Gluing derived equivalences together

TL;DR

This paper demonstrates how to combine derived equivalences of categories in a diagram to establish derived equivalences of their Grothendieck constructions, generalizing known results and providing new methods for constructing such equivalences.

Contribution

It formulates a method to glue derived equivalences of categories in a diagram to obtain derived equivalences of their Grothendieck constructions, extending previous results.

Findings

Derived equivalences of categories can be glued to produce equivalences of their Grothendieck constructions.

If two algebras are derived equivalent, their path, incidence, and monoid categories are also derived equivalent.

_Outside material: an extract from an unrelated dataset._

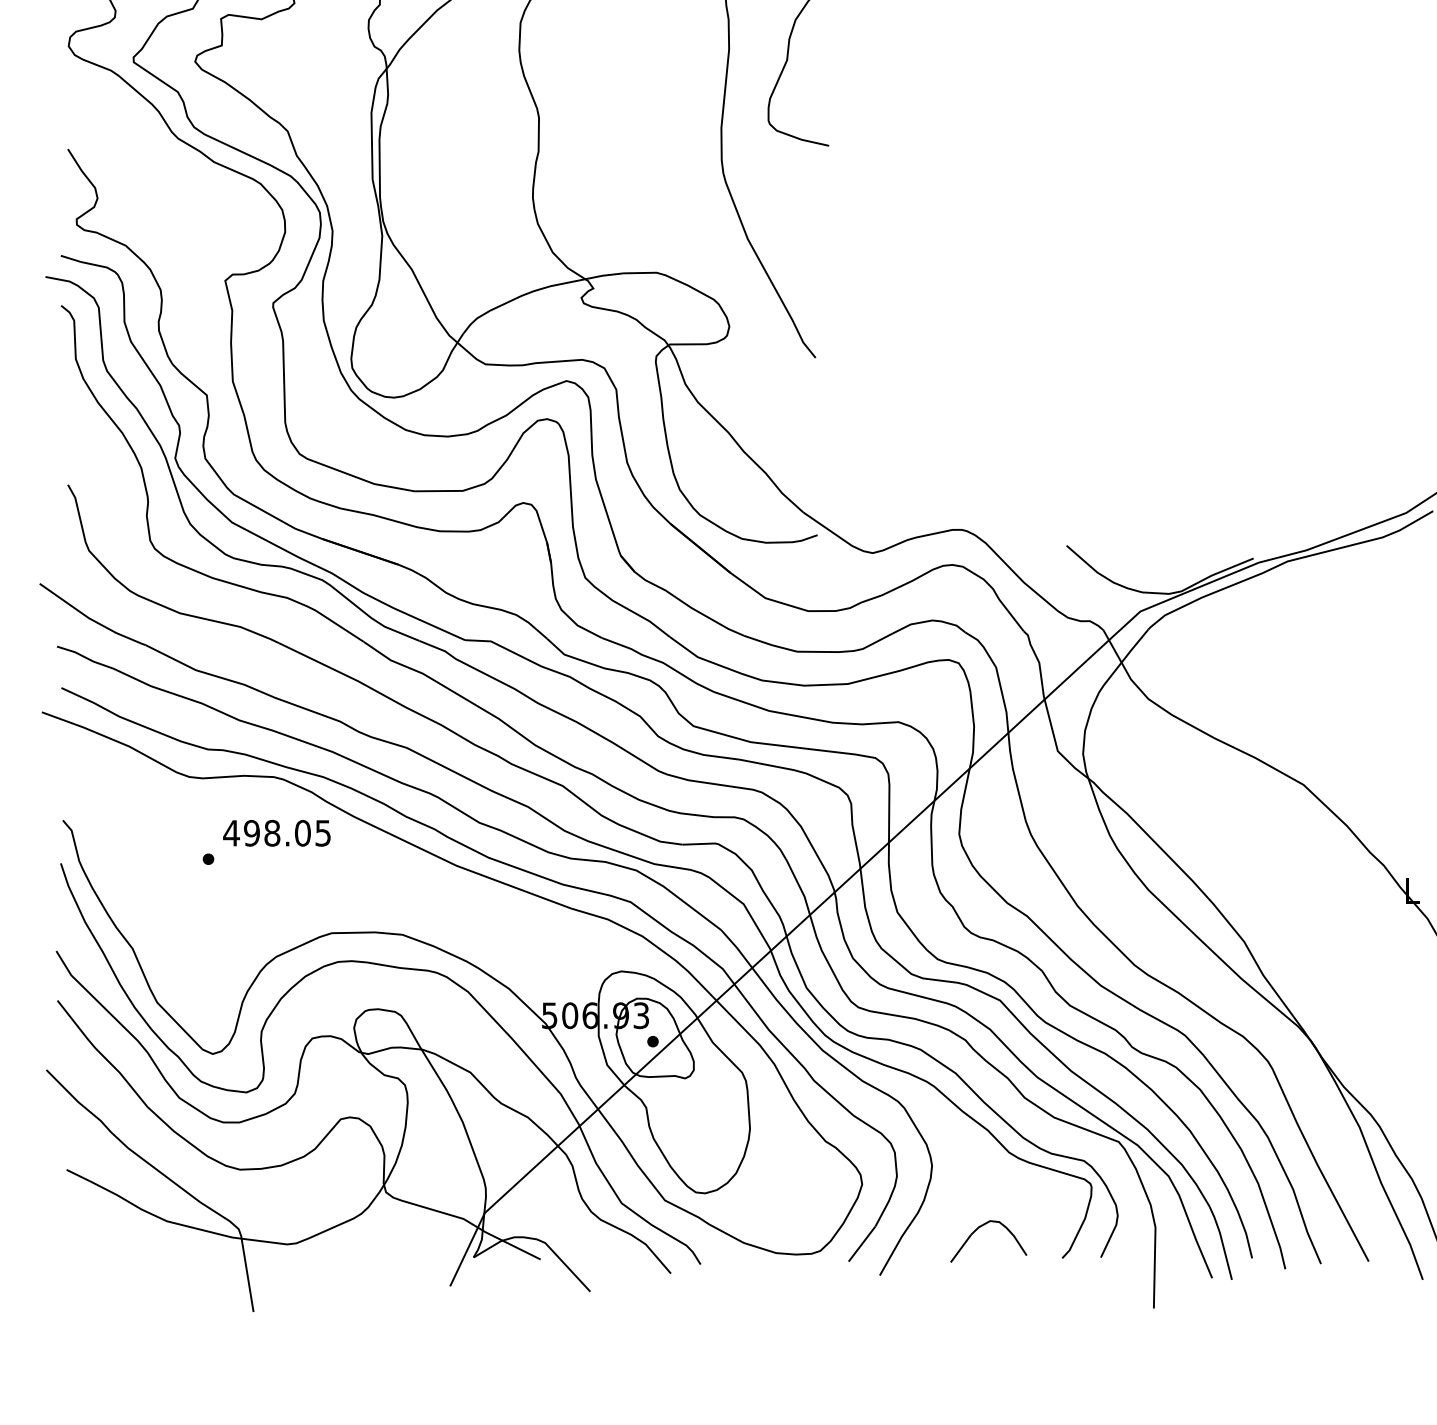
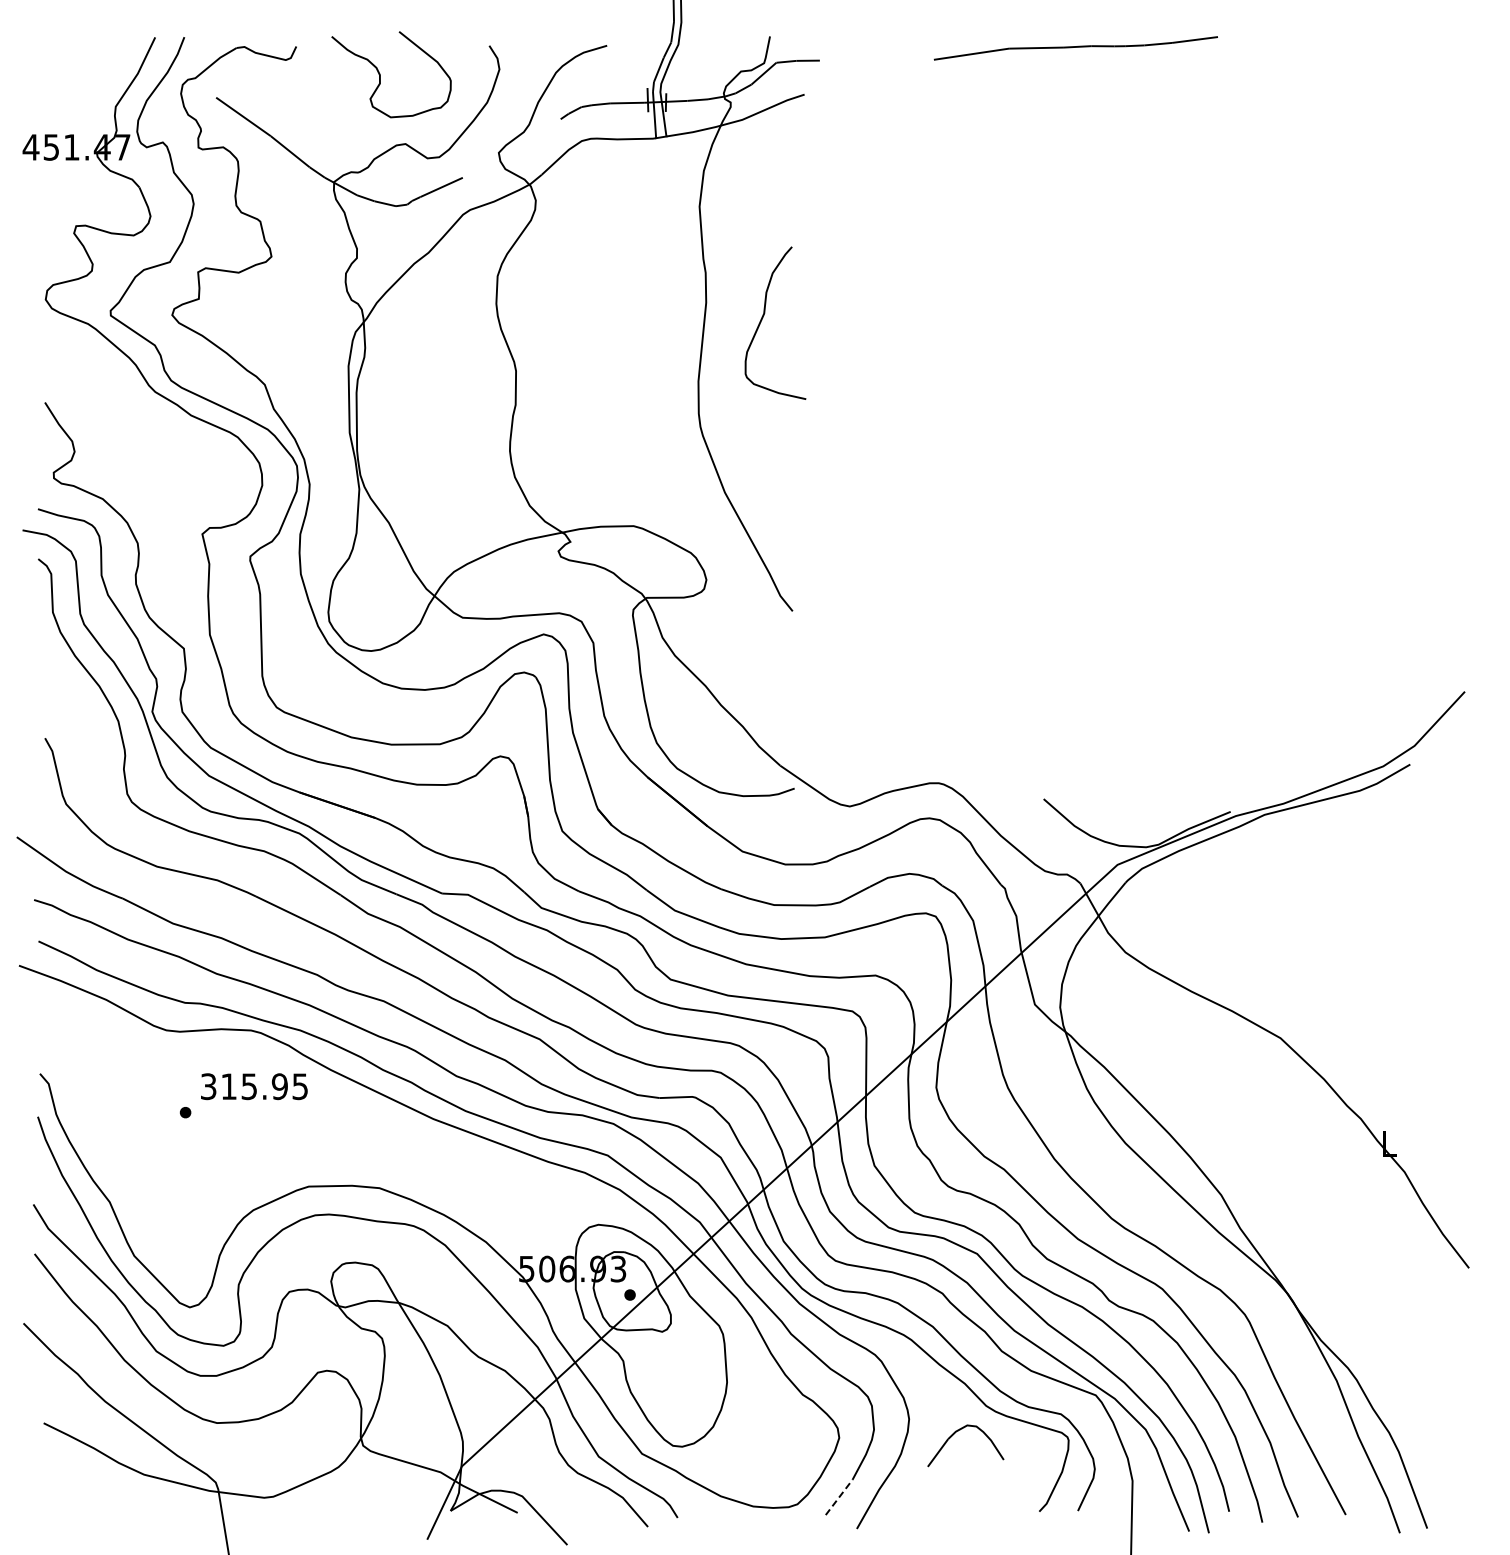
text: (266, 833) -> (243, 1086), 498.05 -> 315.95
part: (977, 1230) -> (954, 1434), moved
line: (862, 1244) -> (839, 1497), solid -> dashed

Provides examples of constructing larger derived equivalences from smaller ones.

Abstract

The Grothendieck construction of a diagram $X$ of categories can be seen as a process to construct a single category $\Gr(X)$ by gluing categories in the diagram together. Here we formulate diagrams of categories as colax functors from a small category $I$ to the 2-category $\kCat$ of small $\k$-categories for a fixed commutative ring $\k$. In our previous paper we defined derived equivalences of those colax functors. Roughly speaking two colax functors $X, X' \colon I \to \kCat$ are derived equivalent if there is a derived equivalence from $X(i)$ to $X'(i)$ for all objects $i$ in $I$ satisfying some "$I$-equivariance" conditions. In this paper we glue the derived equivalences between $X(i)$ and $X'(i)$ together to obtain a derived equivalence between Grothendieck constructions $\Gr(X)$ and $\Gr(X')$, which shows that if colax functors are derived equivalent, then so are their Grothendieck constructions. This generalizes and well formulates the fact that if two $\k$-categories with a $G$-action for a group $G$ are "$G$-equivariantly" derived equivalent, then their orbit categories are derived equivalent. As an easy application we see by a unified proof that if two $\Bbbk$-algebras $A$ and $A'$ are derived equivalent, then so are the path categories $AQ$ and $A'Q$ for any quiver $Q$; so are the incidence categories $AS$ and $A'S$ for any poset $S$; and so are the monoid algebras $AG$ and $A'G$ for any monoid $G$. Also we will give examples of gluing of many smaller derived equivalences together to have a larger derived equivalence.